Até a próxima quinta-feira, 30, 20 servidores de Porto Velho lotados nos Departamentos de Economia e Finanças (DEF), Compras (DEC), Patrimônio, Materiais e Documentação (Depad), Engenharia e Arquitetura (DEA) e nas divisões de Serviços Gráficos (Digraf) e Contabilidade (Dicont), bem como na Escola da Magistratura do Estado de Rondônia (Emeron), participam da formação “Execução Orçamentária, Financeira e Contábil de Forma Integrada na Administração Pública”.
O curso, iniciado nesta segunda-feira, 27, é ministrado pelo instrutor Marízio Martins, que tem mais de 25 anos de experiência na área, e pretende atualizar quanto às inovações introduzidas nos procedimentos da execução orçamentária e financeira por meio das novas orientações da Secretaria do Tesouro Nacional (STN), para que a administração obtenha o dinamismo necessário e o perfeito desempenho de suas atividades. O curso objetiva também ao conhecimento da reformulação proposta pela Lei de Responsabilidade Fiscal, com o objetivo de examinar as repercussões nas fases da receita e da despesa.
“Na busca da execução do orçamento público brasileiro, houve uma mudança significativa, principalmente na contabilidade, e a área de execução financeira, planejamento, orçamento e contabilidade tem que reaprender o novo modo de execução do orçamento público”, diz Marízio. O curso, segundo ele, “pretende capacitar nessas inovações trazidas pela nova contabilidade pública, e o que mais preocupa é esse acompanhamento constante, pois o Tesouro Nacional está sempre modificando o modo de operação da execução do orçamento, então a proposta é entender essas mudanças pelas quais vem passando o Estado brasileiro com referência ao orçamento público”.

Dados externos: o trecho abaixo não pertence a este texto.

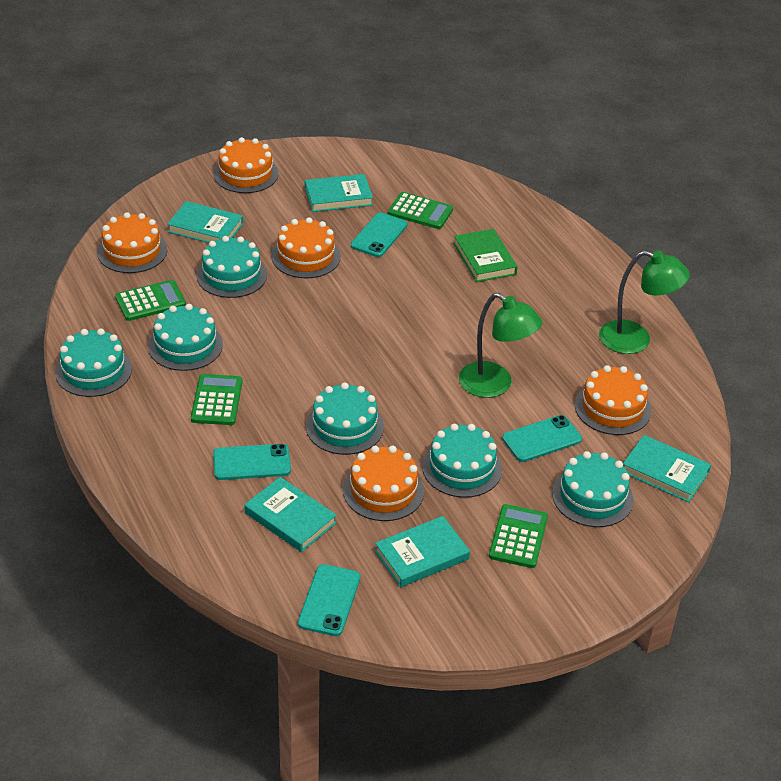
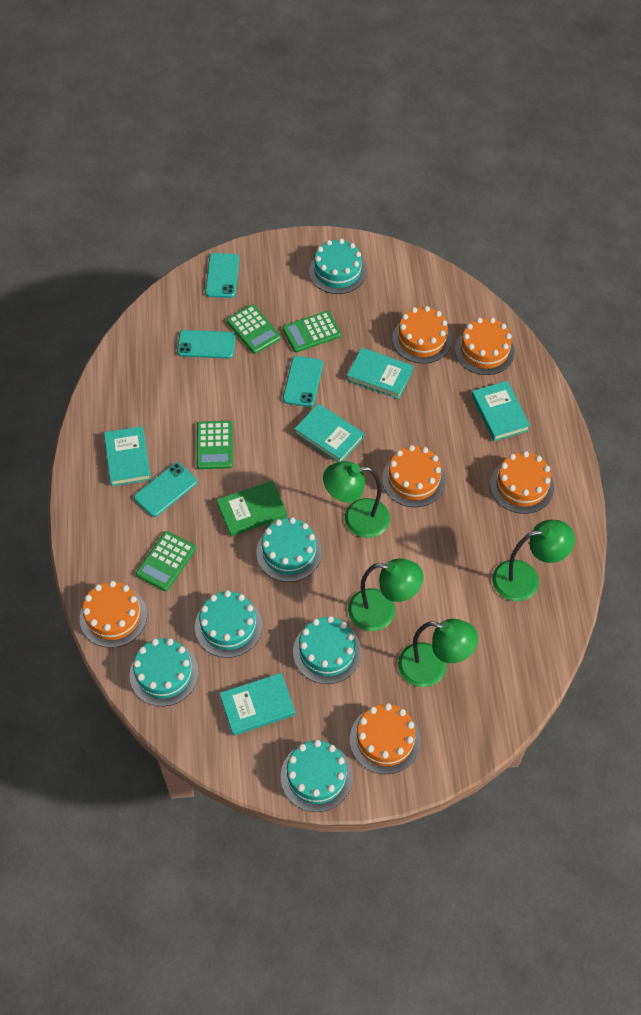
green lamp: 2 -> 4
orange cake: 5 -> 6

Entre os temas abordados, estão: princípios fundamentais da administração pública brasileira; orçamento, receita e despesa públicos; mecanismos retificadores do orçamento; movimentação e utilização de créditos orçamentários; programação e exercício financeiros; restos a pagar; despesas de exercícios anteriores; suprimentos de fundos; a nova contabilidade pública a partir de 2012; a obrigatoriedade de custos; movimentação de materiais; controle interno e externo. Desta forma, os servidores terão domínio em otimizar a visão integrada da área de finanças públicas, agilizando os processos de trabalho de forma eficiente.
Para a aluna Elyana Oliveira, diretora da Divisão de Apoio às Comarcas (Diacom), a experiência “está sendo incrível, porque o professor relata assuntos que a gente faz no dia a dia às vezes pela prática, mas não pela parte teórica, conhecimento das leis e todo o parâmetro de conceitos”. Já Bráulio Bidá, diretor da Divisão de Transporte (Ditran), acrescenta que “o ponto principal é que ele faz um panorama geral desde o início, como se dá a confecção das leis orçamentárias (Lei de Diretrizes Orçamentárias, Lei Orçamentária Anual, Plano Plurianual), estabelecendo uma ordem de importância ou caracterizando cada tipo. Isso clarifica muitas coisas que às vezes a gente faz mecanicamente no cotidiano do trabalho, mas é importante ter o conhecimento teórico da relevância disso tudo para a administração pública, dos mecanismos que envolvem uma aprovação de lei orçamentária”.